Not every company needs to open source their tools. Uber has contributed a substantial amount of open source tools. This product is clearly new and 99% likely ties to their stack meaning it is useless to you anyway.
Make your own tool and open source it if you are going to be so mean. I would never want to share my hard work with people who act this way.
Who cares about this garbage if the tool isn't even open source? There are lots of ML deployment tools that are open source. I know haters will downvote my post, but it's the truth. If I can't actually fork and evaluate a tool, it is hyped up garbage to me.
Meanwhile, here is a list of open source ML deployment packages:
FWIW, the "Guidelines" ask you to please not dismiss work out of hand. Appearances matter, too - you can point out that a tool is proprietary and has lots of plausible FLOSS alternatives without being uncivil about it ("garbage").
Edited: Commenting about the voting, especially in the way you did here, is inappropriate too. We're here for substantive discussion.

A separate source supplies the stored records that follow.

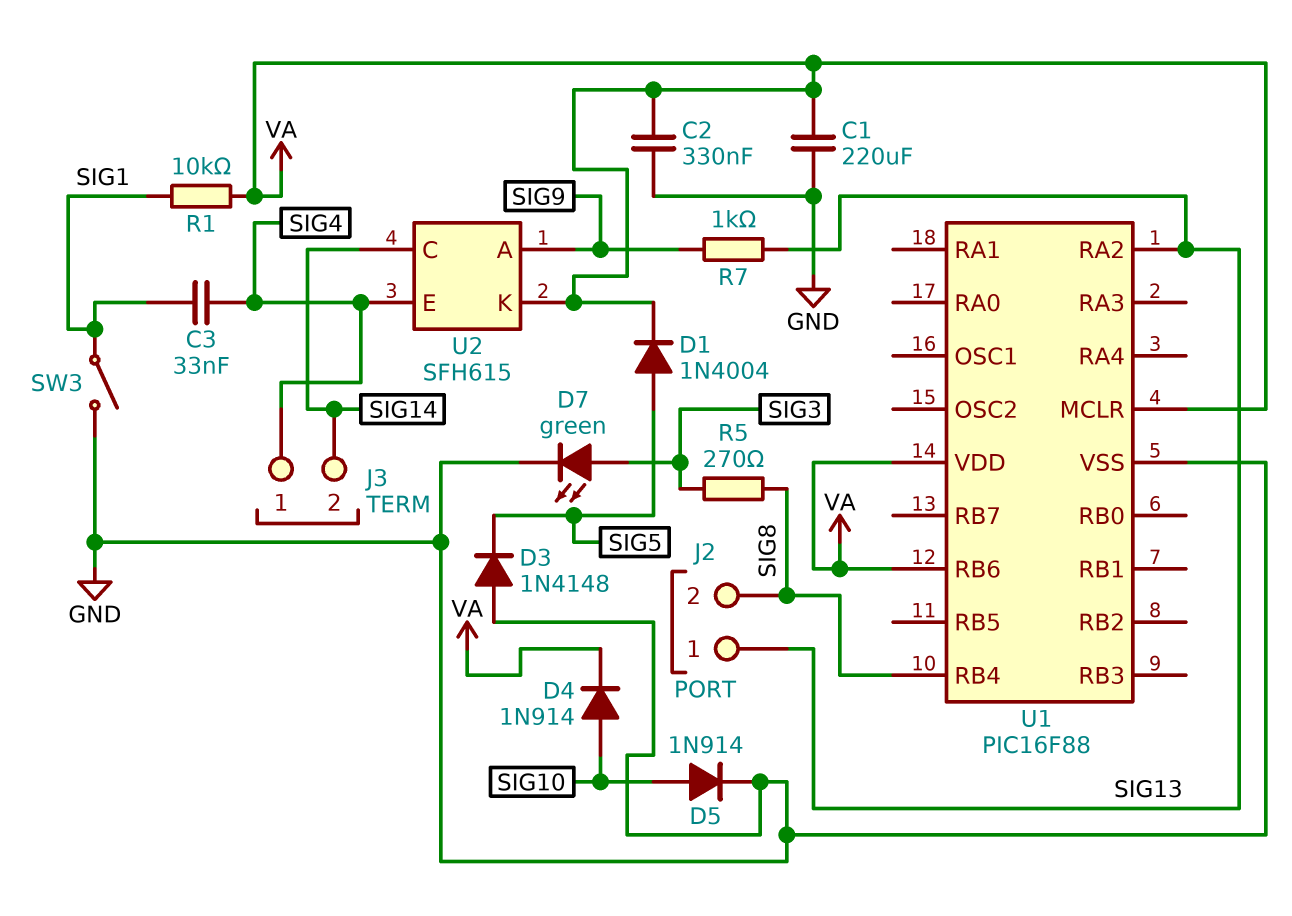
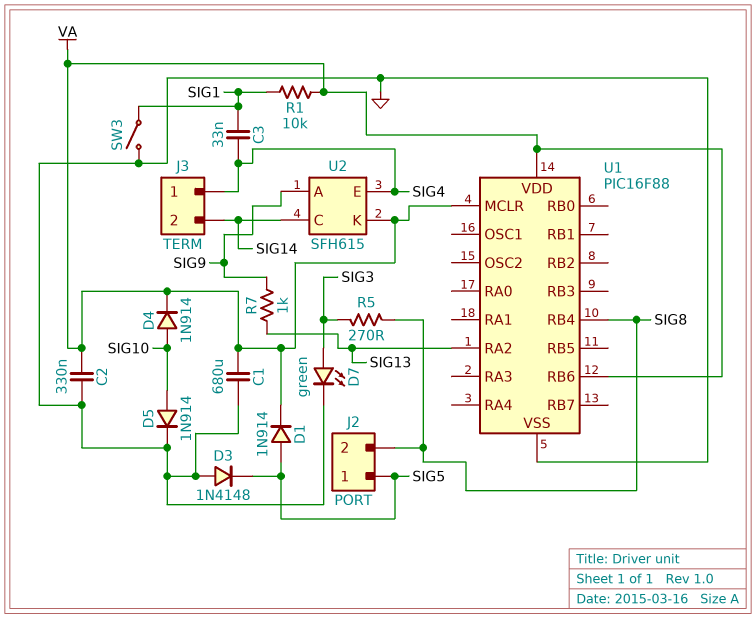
C1: 220uF (GND, VA) -> 680uF (GND, VA)
D1: diode 1N4004 (A SIG5, K VA) -> diode 1N914 (A SIG5, K VA)
J2 pin 1: SIG13 -> SIG5

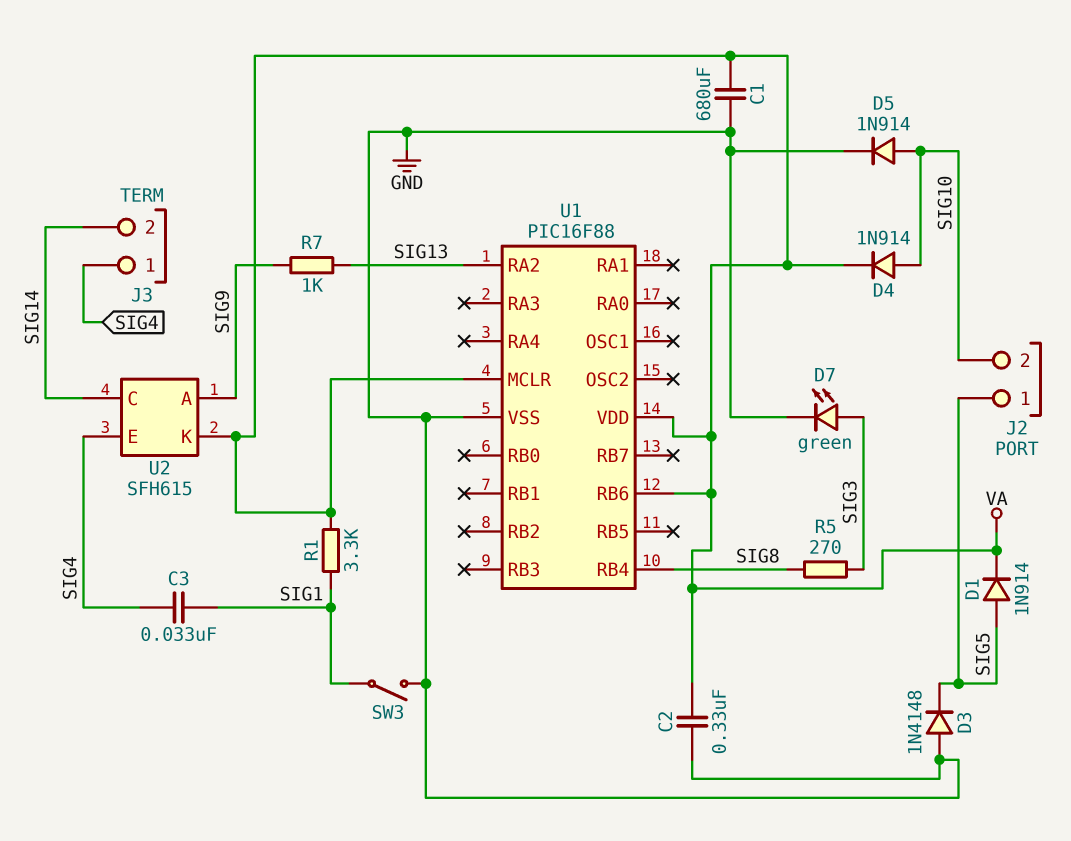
J2 pin 2: SIG8 -> SIG10
R1: 10k (SIG1, VA) -> 3.3k (SIG1, VA)

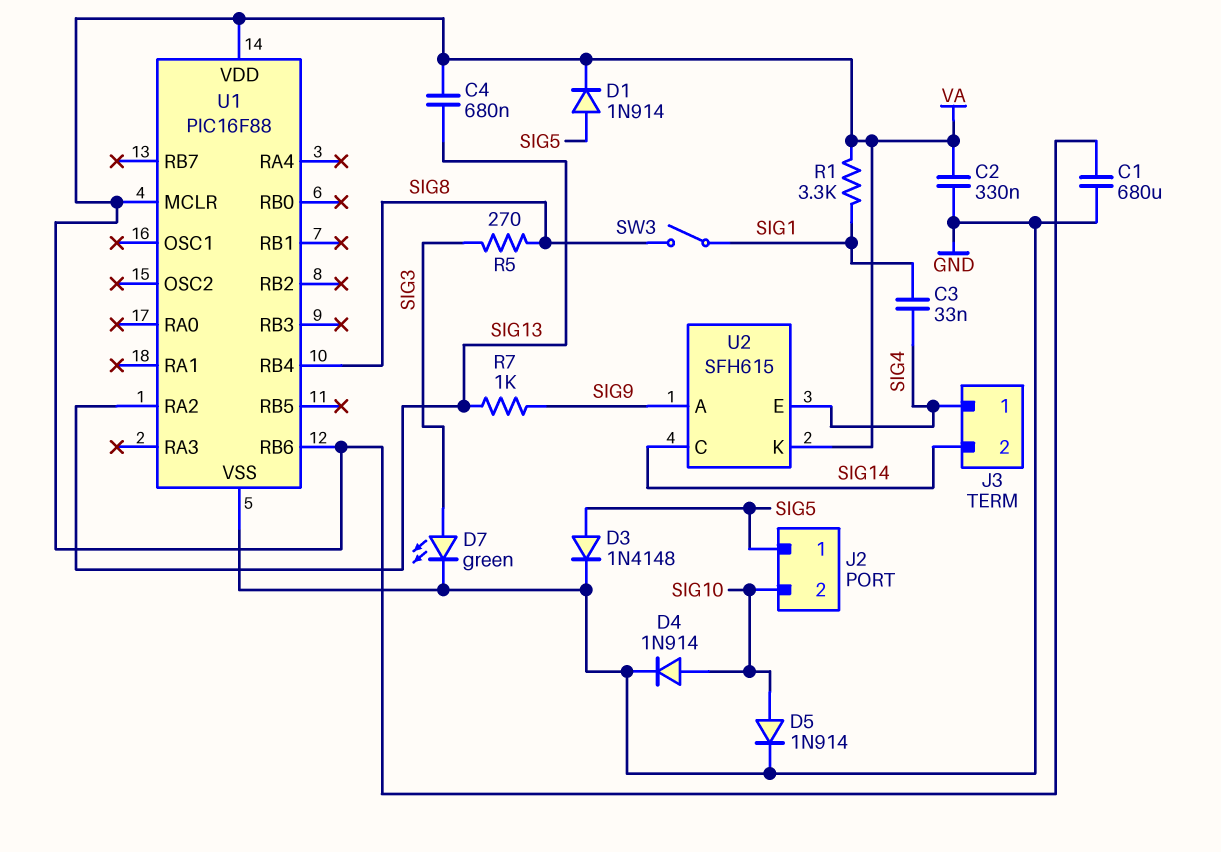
C4: none -> 680nF (SIG13, VA)
D3: diode 1N4148 (A GND, K SIG5) -> diode 1N4148 (A SIG5, K GND)
D4: diode 1N914 (A SIG10, K VA) -> diode 1N914 (A SIG10, K GND)
SW3: switch (GND, SIG1) -> switch (SIG1, SIG8)

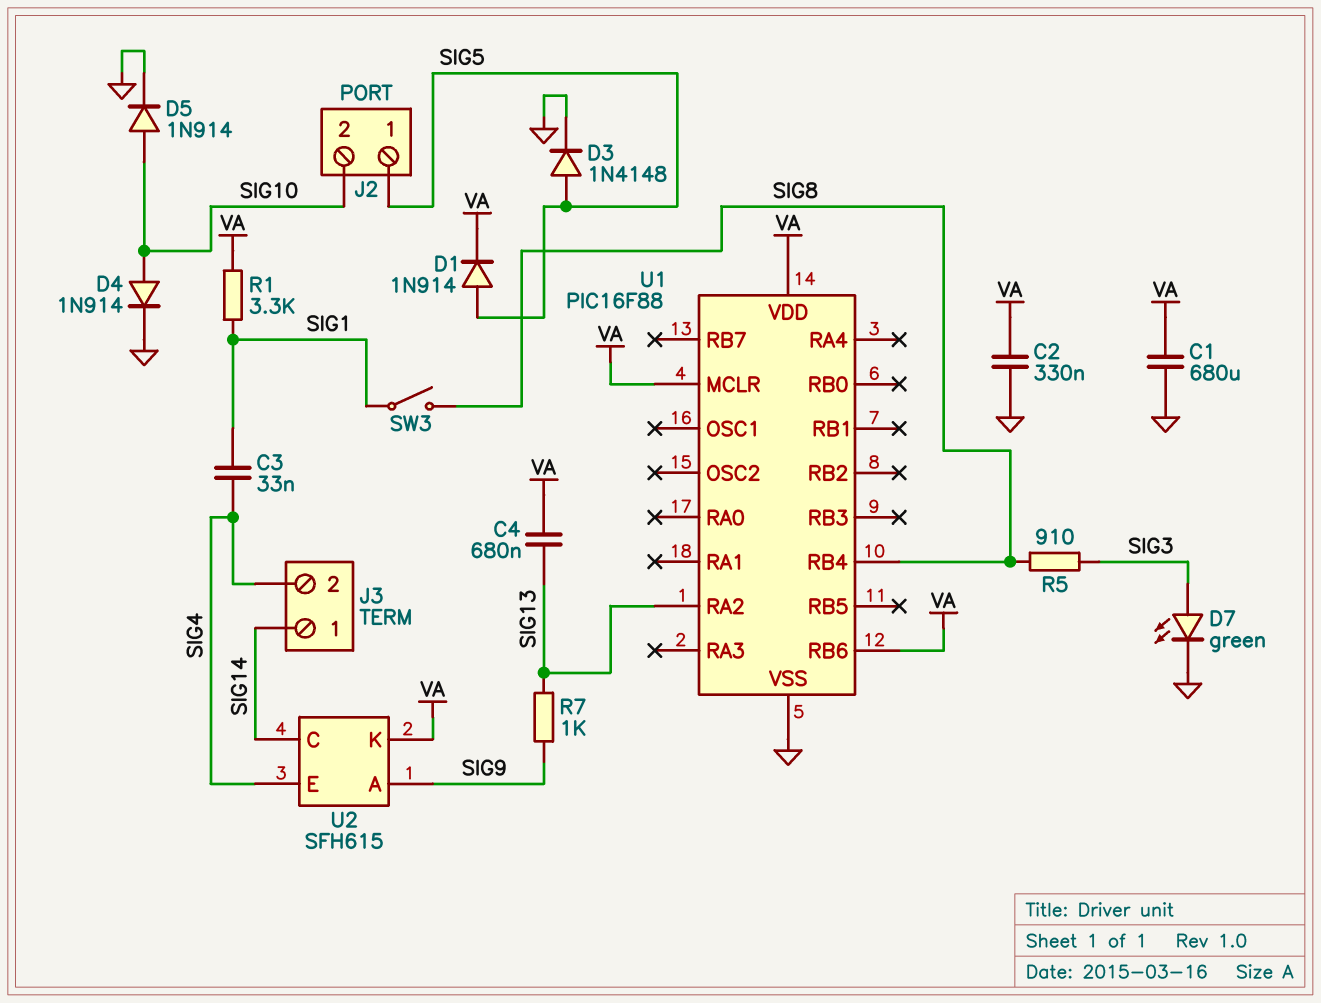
J3 pin 1: SIG4 -> SIG14
J3 pin 2: SIG14 -> SIG4
R5: 270 (SIG3, SIG8) -> 910 (SIG3, SIG8)

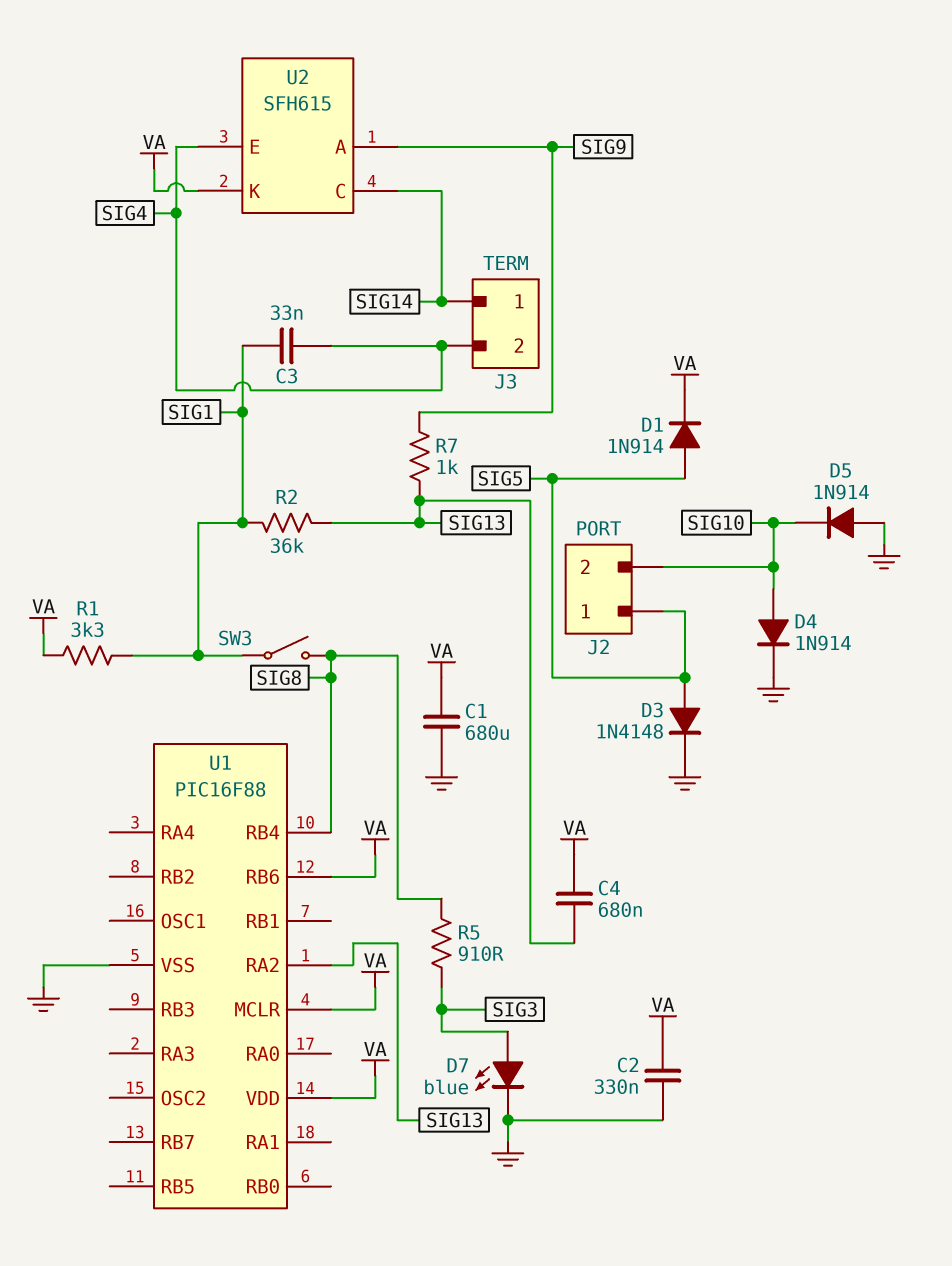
D5: diode 1N914 (A SIG10, K GND) -> diode 1N914 (A GND, K SIG10)
D7: LED green (A SIG3, K GND) -> LED blue (A SIG3, K GND)
R2: none -> 36k (SIG1, SIG13)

I agree with you, but I also think there’s room to point out that Uber has lost credibility and it wouldn’t be surprising or inconsistent if it was just a PR post for recruiting hype. Without details (not mere surface comments) on how it is differentiated from the many other available solutions and deep dives into what use cases it is specifically better suited for, it seems reasonable to treat it with a lot of skepticism.
But to be clear, I totally agree in terms of the degree and tone. I don’t think the parent comment you responded to was “uncivil” in any way, but overly dismissive instead of just noting to be skeptical.
Skepticism is one thing, lack of civility is quite another (and I'm sorry, but calling stuff "garbage" in such an off-hand way is clearly uncivil to me, especially when shallow dismissals are expressly pointed out as a problem). See brylie's comment in this thread for how to do it right - take that, add a stronger caveat about this tool's proprietary status, in contrast to so much other stuff in this space being FLOSS, and it would make your point quite well without degrading discussion.
https://github.com/tensorflow/adanet looks effectively modular to me, although I wouldn't consider it the epitome of the same. One needs to be able to merge, move, and remove modules too.
But in general, I don't think there's a requirement to share code alongside a paper submission. There are arguments for [1] doing so, but it's definitely not a universal practice.
IMHO this has to become a universal practice. If you don’t wanna share code with your publication, how are other researchers going to corroborate your findings?
Publishing your research and not the code is only like taking a step behind. Even Yoshua Bengio is a staunch proponent of code sharing with publication.
I completely agree. For a DataStore in Python, I may often use a Pandas DataFrame or such. For random label-based access it can have an index too.
Unfortunately, when asked to design an OOP architecture in a job interview, if you don't adhere to its religious enterprisy notions, you can risk failing the interview.